Três da Tarde
Tudo aconteceu às três da tarde. Lá estava eu, fumando passivamente, porque minhas vizinhas acham conveniente jogarem toda fumaça em direção a minha casa. Estava sendo um belo dia de sol. Cigarro, calor e música pop de 2010, porque eu sou uma desocupada apegada demais ao passado. O teto parecia interessante para se olhar, enquanto eu refletia sobre todas as minhas escolhas ruins, debatendo se era inteligente começar a basear todas as decisões importantes da minha vida no resultado de apostas de rinhas de insetos. Não era inteligente.
Minha música foi grosseiramente interrompida com o toque estridente do celular. Era minha vó. Provavelmente queria me desejar um feliz aniversário, mas eu havia apostado que o escorpião venceria o besouro, o escorpião perdeu, então eu deveria passar o dia sem atender o celular.
Não era como se eu estivesse ansiosa para ouvir as mensagens de felicidade da minha avó, ela é sempre tão pessimista nelas. Ela diria algo como: "Feliz aniversário, minha netinha!

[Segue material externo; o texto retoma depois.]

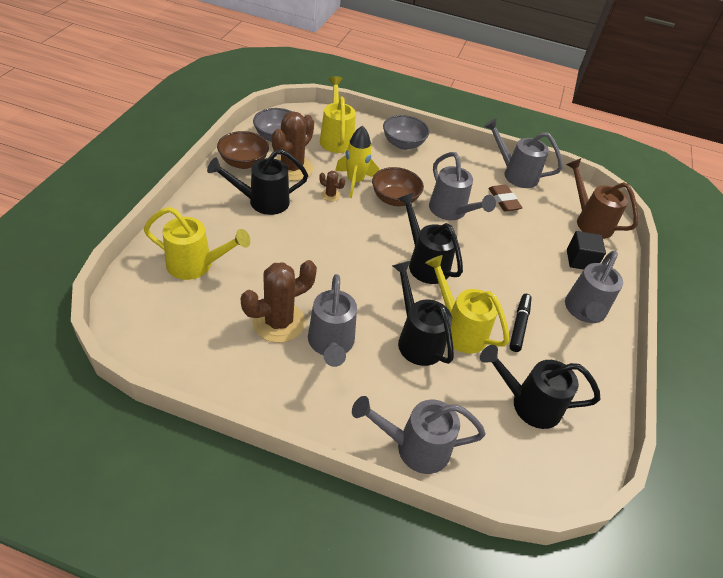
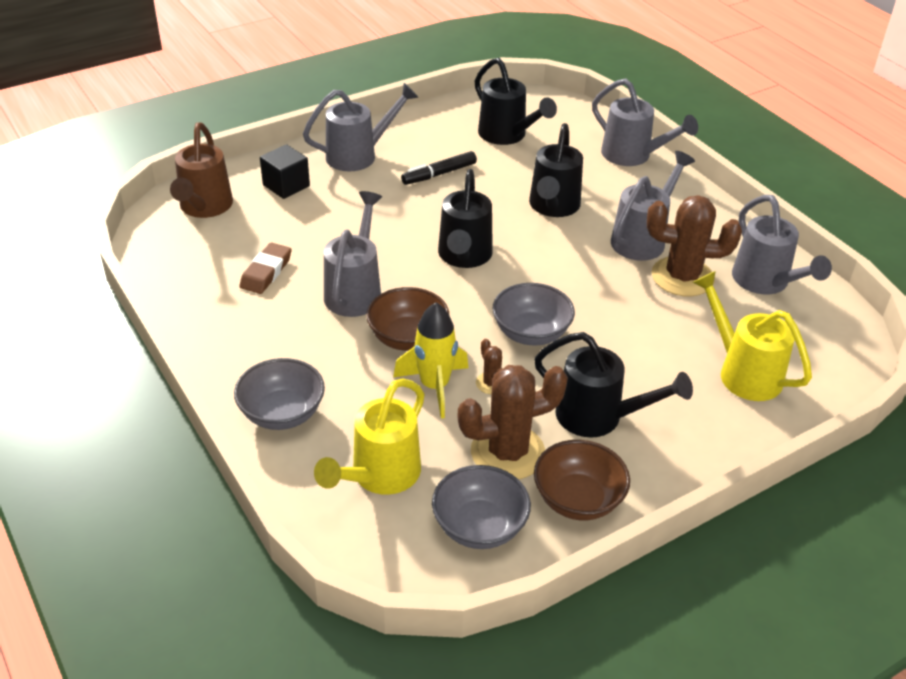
camera: 135 degrees left, 5 degrees down
(337, 231) = (531, 333): none -> grey bowl
(459, 329) = (501, 195): yellow watering can -> none
(515, 174) = (192, 293): grey watering can -> grey watering can (765, 282)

Fico feliz por estar completando mais um ano de vida, mas fica esperta, olha bem por onde anda, aniversários costumam ser dias cheios de azar, então toma cuidado e não fale com estranhos.". Sério, eu não preciso de mais paranoia na minha vida, então ignorei a ligação e deixei a voz vibrante da Lady GaGa invadir os fones de ouvido, a mente vagando para outros lugares além das quatro paredes em que me encontrava, a visão perdendo o foco da mancha no teto, a respiração ficando lenta, profunda, relaxada...
Em algum momento a música parou de tocar, minhas vizinhas pararam de fumar, minha mente se calou e eu estava vivenciado um raro momento de paz interior... Até ser interrompida pelo celular.
Quem liga para as pessoas às três da tarde? Aparentemente minha mãe.
Dona Diana estava me ligando e se todos aprendemos uma lição com a vida é nunca ignorar a ligação de uma mãe. Atendi a contragosto:
— O que deseja?
Quer dizer, ela não estava no trabalho? Não é hora de ficar perturbando a sua única filha.
— Olá, Bi, o que está fazendo?
— Nada demais — olhei para o teto entediada. — Sabe como é, fumando uma maconha, tomando um vinho...
— Ai, ai — ouvi ela rir. — Quando eu chegar aí espero que a festa tenha acabado.
— Vou me lembrar disso — falei ainda sonolenta.
— Bi? — mamãe chamou. — Sua vó quebrou a perna.
Acordei na hora.
— O quê? Como assim quebrou a perna? Quando? Onde? Por quê?
Minha voz saiu fina e incomodada, o tom engraçado da conversa sendo esquecido. Sentei-me na cama, a consciência começando a pesar ao lembrar que havia rejeitado a ligação da Véia mais cedo.
— Sim, por que ela quebraria a perna? Que imbecil... — zombou sarcástica.
— Certo, pergunta idiota — admiti com um encolher de ombros. — Mas e todas as outras perguntas?
— Eu não sei, sua tia Tati vai me contar daqui a pouco — houve um barulho de portas, como se ela estivesse procurando algo em um armário.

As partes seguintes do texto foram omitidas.